When the court is deciding to return a child to their habitual residence after the child was taken to the US against parental custody rights, should the court consider measures that may make the situation safer after a definitive finding that the child is at risk of grave danger if returned?

This case asks the Supreme Court to determine whether, under the Hague Convention, a court may consider ameliorative measures, such as protective orders or custody determinations, to prevent grave danger to a child when ordering a child back to their home country. The Hague Convention requires that children abducted in violation of parental custody rights must be returned to their country of habitual residence. Narkis Golan, a United States citizen living in Italy, brought her Italian-born child to the United States, and did not return to Italy because she was a victim of domestic abuse by her Italian husband, Isaac Saada. Saada then sued Golan under the Hague Convention. Golan claims that her case falls under an exception within the Hague Convention that stops the return of the child if there is risk that the child will be in grave danger. While the lower court found sufficient ameliorative measures to prevent potential danger and granted Saada’s petition, Golan argues that the ameliorative measures are counter to the goals of the Hague Convention and should not be required or considered, especially where there is domestic violence. Saada responds that ameliorative rights must be considered to fairly assess the child’s return to their habitual residence. The outcome of this case could affect the safety of children, Hague Convention proceedings, and cooperation between foreign nations.

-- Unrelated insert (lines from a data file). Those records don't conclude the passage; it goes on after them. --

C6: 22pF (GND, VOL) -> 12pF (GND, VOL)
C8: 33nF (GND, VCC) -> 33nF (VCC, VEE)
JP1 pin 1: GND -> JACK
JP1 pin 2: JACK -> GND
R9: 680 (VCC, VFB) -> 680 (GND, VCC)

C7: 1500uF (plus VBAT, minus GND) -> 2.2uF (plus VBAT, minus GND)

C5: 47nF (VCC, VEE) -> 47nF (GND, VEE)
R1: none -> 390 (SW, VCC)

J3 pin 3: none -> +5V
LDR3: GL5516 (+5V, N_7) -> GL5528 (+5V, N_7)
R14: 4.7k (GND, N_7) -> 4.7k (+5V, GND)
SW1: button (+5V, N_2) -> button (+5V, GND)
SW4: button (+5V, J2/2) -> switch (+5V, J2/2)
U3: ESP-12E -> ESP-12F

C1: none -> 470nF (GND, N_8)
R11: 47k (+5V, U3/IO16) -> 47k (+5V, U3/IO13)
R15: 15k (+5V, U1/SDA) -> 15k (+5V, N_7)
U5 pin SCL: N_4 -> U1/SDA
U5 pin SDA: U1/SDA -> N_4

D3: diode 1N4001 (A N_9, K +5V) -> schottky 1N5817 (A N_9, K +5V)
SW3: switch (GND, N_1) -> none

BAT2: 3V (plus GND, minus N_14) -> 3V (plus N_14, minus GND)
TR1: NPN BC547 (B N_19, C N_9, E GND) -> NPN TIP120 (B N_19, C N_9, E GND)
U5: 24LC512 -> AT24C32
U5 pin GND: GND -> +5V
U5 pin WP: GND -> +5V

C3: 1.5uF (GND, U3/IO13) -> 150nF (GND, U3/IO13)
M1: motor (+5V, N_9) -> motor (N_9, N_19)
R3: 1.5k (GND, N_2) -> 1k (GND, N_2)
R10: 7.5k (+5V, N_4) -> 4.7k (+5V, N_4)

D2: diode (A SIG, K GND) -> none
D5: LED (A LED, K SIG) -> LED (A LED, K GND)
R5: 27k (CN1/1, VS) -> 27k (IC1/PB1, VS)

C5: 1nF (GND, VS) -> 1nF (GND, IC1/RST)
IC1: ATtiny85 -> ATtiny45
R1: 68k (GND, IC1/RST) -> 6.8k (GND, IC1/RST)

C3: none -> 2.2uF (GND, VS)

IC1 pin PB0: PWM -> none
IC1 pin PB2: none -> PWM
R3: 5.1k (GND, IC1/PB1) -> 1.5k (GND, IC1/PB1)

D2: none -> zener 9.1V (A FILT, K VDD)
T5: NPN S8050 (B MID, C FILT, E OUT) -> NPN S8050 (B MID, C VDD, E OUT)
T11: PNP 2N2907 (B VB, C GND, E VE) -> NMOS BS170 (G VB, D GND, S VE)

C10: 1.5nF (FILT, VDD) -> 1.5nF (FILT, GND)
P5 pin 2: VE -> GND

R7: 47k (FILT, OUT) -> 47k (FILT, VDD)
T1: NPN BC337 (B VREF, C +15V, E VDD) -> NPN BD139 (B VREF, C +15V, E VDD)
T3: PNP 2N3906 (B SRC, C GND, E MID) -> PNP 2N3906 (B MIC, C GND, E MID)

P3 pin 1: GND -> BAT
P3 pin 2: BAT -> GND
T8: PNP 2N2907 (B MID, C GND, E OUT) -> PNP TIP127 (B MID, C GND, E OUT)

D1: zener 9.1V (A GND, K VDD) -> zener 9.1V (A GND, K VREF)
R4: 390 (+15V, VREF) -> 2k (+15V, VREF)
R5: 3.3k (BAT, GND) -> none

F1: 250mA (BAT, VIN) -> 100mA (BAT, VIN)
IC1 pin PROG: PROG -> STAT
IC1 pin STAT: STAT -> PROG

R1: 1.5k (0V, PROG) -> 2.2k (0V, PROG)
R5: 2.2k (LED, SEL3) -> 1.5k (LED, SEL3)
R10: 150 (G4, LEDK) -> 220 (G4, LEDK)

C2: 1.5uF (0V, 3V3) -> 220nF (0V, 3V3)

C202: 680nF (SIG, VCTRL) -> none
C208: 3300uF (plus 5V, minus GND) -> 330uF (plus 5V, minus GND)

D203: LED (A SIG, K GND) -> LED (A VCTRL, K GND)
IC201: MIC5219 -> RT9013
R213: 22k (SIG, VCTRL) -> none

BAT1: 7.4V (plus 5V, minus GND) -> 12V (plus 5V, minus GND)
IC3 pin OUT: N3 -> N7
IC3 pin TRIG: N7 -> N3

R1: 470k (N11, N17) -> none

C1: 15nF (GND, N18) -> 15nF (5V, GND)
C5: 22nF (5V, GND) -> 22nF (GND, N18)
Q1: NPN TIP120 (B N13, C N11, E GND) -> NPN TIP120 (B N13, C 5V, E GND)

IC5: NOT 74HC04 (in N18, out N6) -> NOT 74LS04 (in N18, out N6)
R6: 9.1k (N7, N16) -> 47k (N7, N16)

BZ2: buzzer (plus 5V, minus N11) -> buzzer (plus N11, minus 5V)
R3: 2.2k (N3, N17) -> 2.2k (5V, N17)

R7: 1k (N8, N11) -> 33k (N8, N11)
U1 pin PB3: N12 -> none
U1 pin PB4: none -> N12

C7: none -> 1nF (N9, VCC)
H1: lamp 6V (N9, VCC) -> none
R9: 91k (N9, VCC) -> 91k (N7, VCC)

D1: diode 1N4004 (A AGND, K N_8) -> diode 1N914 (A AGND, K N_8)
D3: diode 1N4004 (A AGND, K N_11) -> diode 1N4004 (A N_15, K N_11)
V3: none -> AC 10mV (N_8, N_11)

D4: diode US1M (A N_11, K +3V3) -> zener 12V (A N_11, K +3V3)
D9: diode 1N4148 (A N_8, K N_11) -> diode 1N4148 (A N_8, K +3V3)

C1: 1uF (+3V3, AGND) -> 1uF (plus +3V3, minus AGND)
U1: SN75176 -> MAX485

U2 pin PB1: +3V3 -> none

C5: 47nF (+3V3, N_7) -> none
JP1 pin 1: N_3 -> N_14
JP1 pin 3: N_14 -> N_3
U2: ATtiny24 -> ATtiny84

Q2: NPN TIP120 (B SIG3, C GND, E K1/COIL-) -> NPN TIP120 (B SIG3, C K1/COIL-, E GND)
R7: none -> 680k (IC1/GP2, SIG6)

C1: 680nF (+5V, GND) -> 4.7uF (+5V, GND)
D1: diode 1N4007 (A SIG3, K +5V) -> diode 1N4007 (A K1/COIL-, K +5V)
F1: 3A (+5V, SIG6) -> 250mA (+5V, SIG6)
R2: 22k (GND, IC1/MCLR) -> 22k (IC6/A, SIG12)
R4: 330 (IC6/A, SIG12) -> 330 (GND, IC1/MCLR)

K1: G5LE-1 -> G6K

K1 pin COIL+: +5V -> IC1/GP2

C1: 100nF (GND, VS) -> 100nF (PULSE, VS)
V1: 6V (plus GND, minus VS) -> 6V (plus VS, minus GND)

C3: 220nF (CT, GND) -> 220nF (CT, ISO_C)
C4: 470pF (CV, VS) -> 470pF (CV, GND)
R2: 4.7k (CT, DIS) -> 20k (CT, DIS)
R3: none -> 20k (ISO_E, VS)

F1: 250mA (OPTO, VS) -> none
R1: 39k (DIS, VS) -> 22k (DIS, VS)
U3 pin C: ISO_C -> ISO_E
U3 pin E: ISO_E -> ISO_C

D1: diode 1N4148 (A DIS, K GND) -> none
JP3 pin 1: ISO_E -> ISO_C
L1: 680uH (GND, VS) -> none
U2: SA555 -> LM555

Questions as Framed for the Court by the Parties

Whether, upon finding that return to the country of habitual residence places a child at grave risk, a district court is required to consider ameliorative measures that would facilitate the return of the child notwithstanding the grave risk finding.

In August 2015, Narkis Golan (“Golan”), a United States citizen, married Isacco Saada (“Saada”), an Italian citizen, in Milan, Italy. Saada v. Golan II, at 3. In June 2016, Golan gave birth to her and Saada’s son, B.A.S., in Milan. Saada v. Golan I, at 6. Saada physically and mentally abused Golan for most of their relationship. Id.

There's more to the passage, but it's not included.